Inhibitory Effects of Scutellarein on Proliferation of Human Lung Cancer A549 Cells through ERK and NFκB Mediated by the EGFR Pathway

High expression levels of cyclooxygenase-2 (COX-2) contribute a strong proliferative ability to human lung cancer cells, and this function is link to the epidermal growth factor receptor (EGFR) pathway, which was mediated by extracellular-signal-regulated kinase (ERK) and nuclear factor kappa B (NF kappa B). In this study, scutellarein, a flavonoid compound, was screened for proliferation inhibition at different concentrations (0, 5, 25 and 50 mu M) at 24 h or 48 h in human lung cancer cell line A549. Results showed that A549 cell proliferation was inhibited by 50 mu M scutellarein treatment in 24 h and 48 h of treatment.

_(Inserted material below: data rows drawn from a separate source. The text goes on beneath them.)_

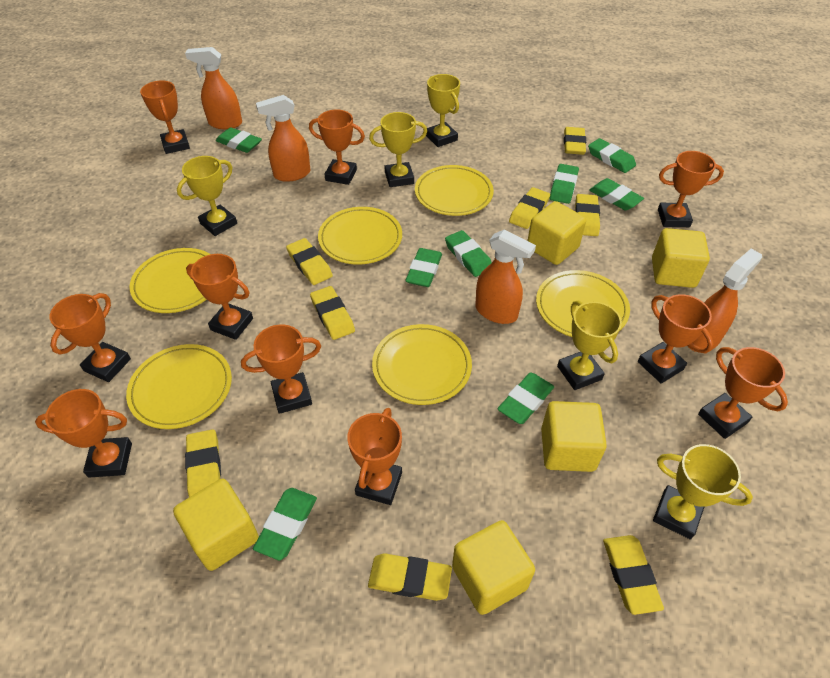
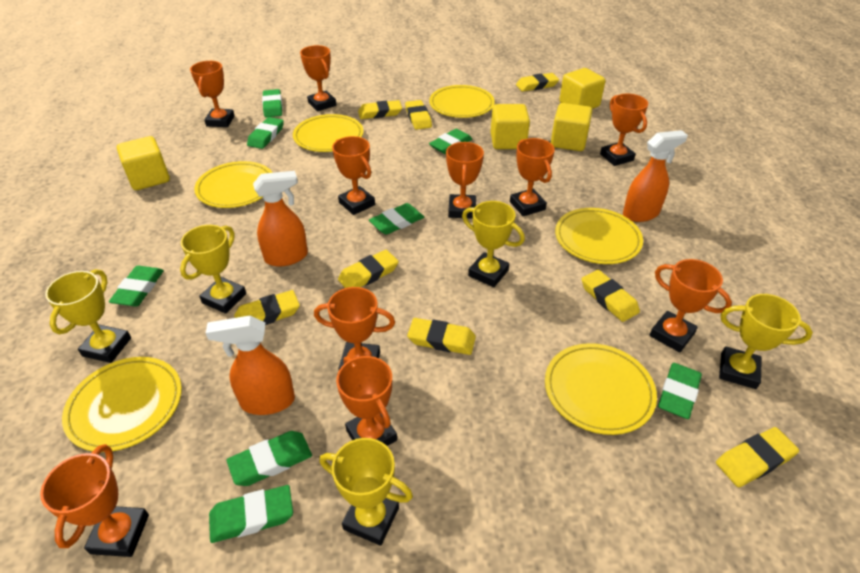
orange spray bottle: 4 -> 3
yellow cube: 5 -> 4

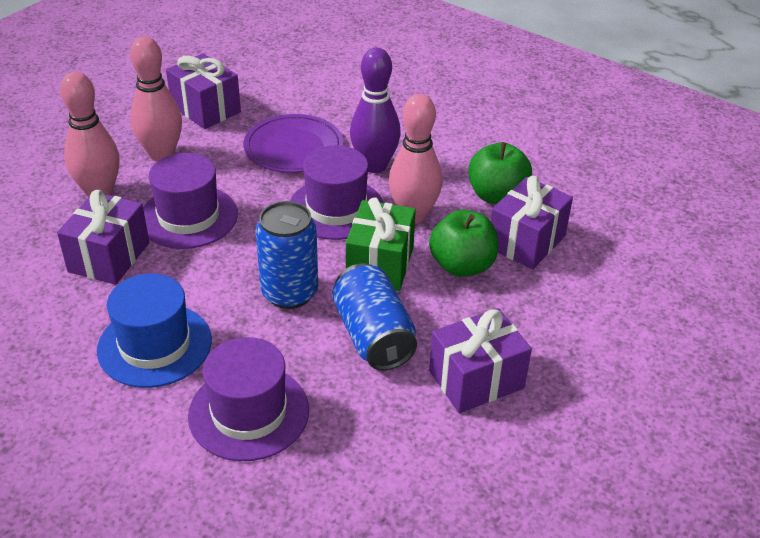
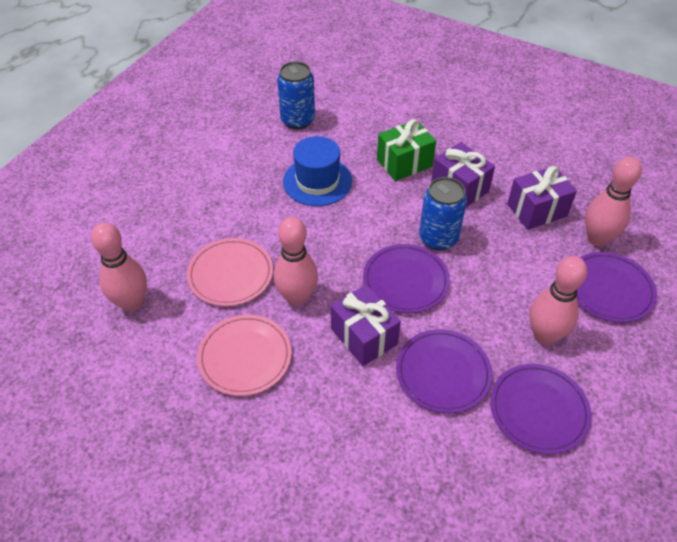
green apple: 2 -> 0
pink bowling pin: 3 -> 4
pink plate: 0 -> 2
purple bowling pin: 1 -> 0
purple gift: 4 -> 3
purple hat: 3 -> 0
purple plate: 1 -> 4

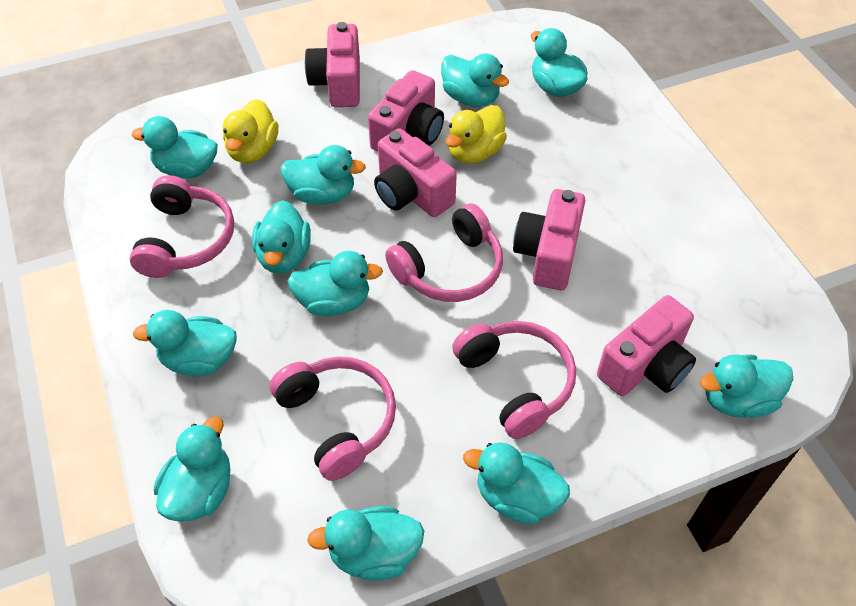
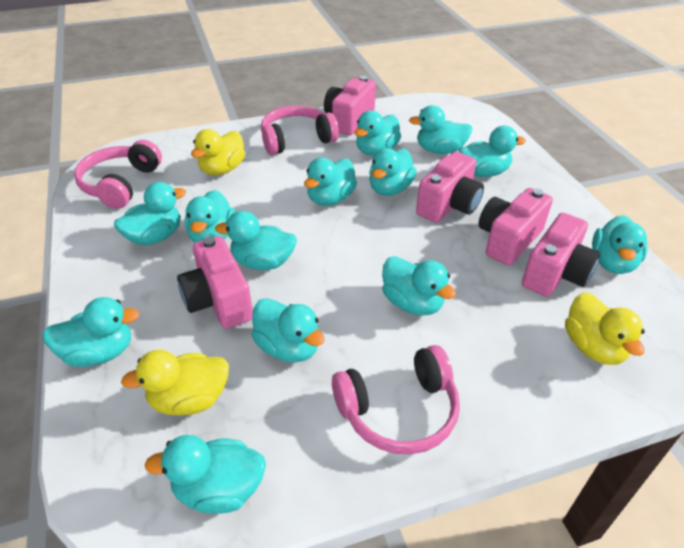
pink headphones: 4 -> 3
turquoise duck: 11 -> 13
yellow duck: 2 -> 3

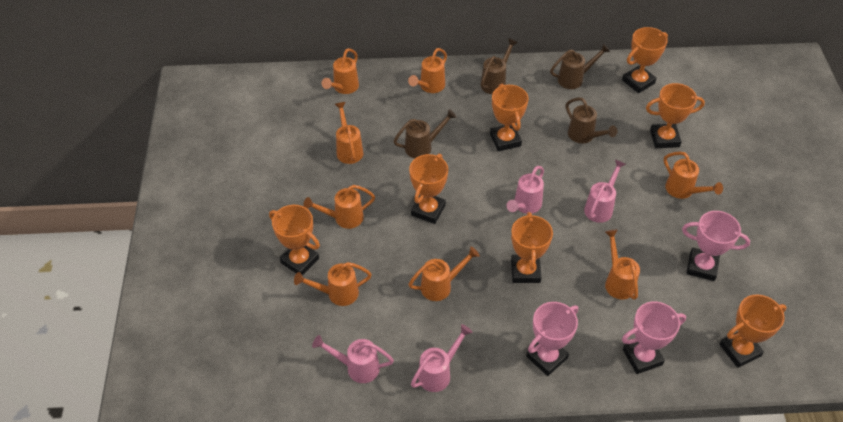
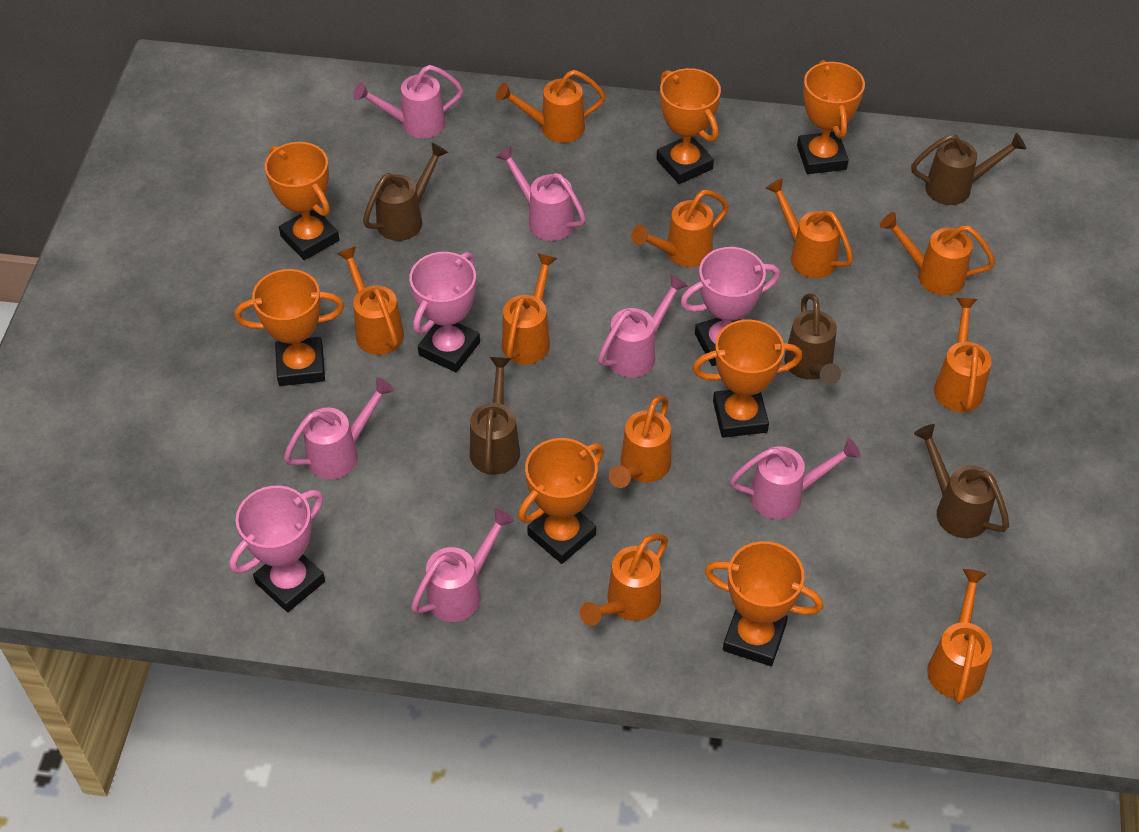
brown watering can: 4 -> 5
orange watering can: 8 -> 10
pink watering can: 4 -> 6

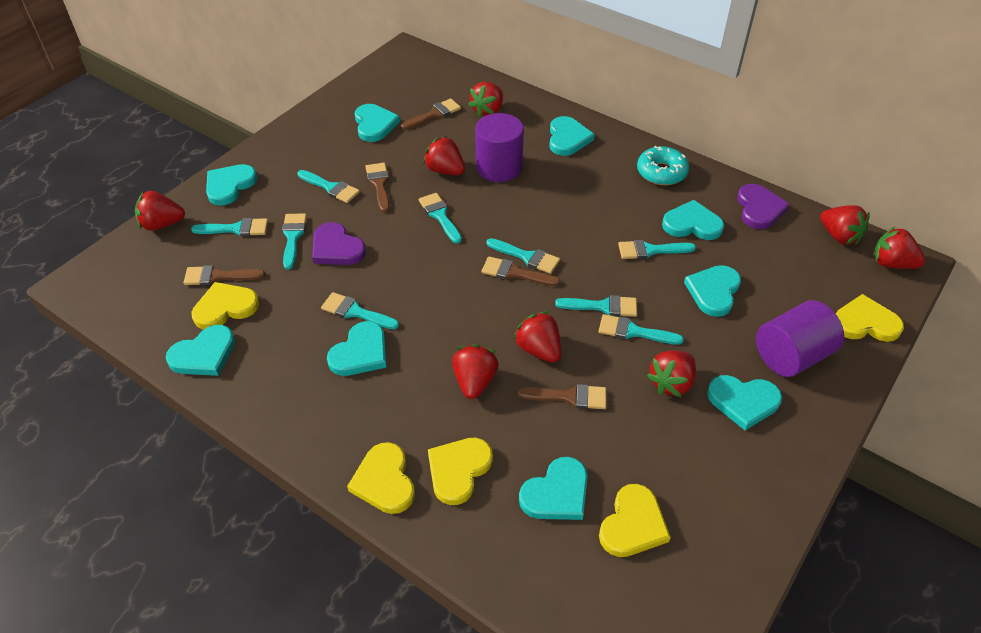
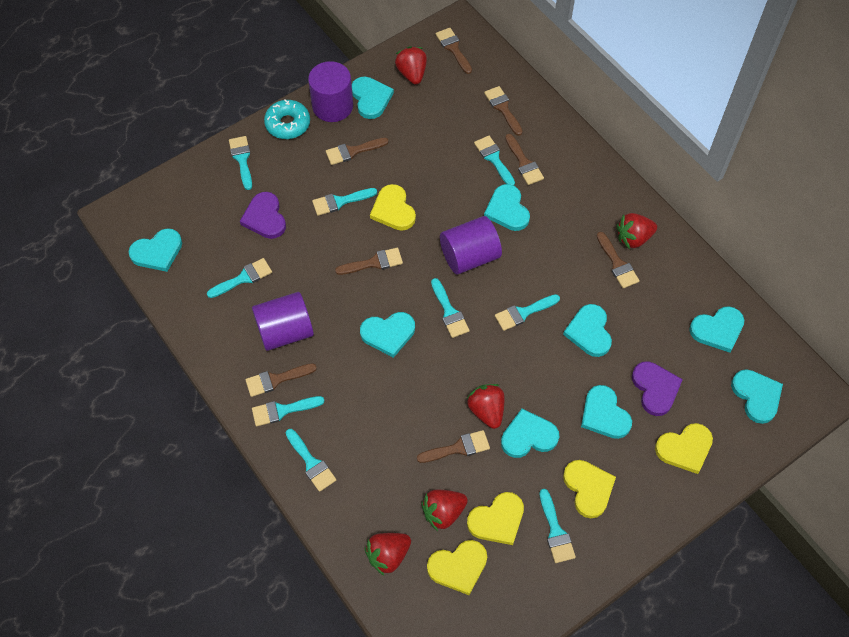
brown brush: 5 -> 8
purple cylinder: 2 -> 3
red strawberry: 8 -> 5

The expression levels of phosphorylated EGFR, phosphorylated ERK, phosphorylated NF kappa B and COX-2 were reduced in a dose-dependent manner after 24 h scutellarein treatments at different concentrations. Further, ERK inhibitor U0126 and NF kappa B inhibitor MG132 also inhibited A549 cell proliferation similar to 50 mu M scutellarein treatment from 24 h to 48 h. The experimental results showed that scutellarein could inhibit proliferation of the human lung cancer cell line A549 through ERK and NF-kappa B mediated by the EGFR pathway.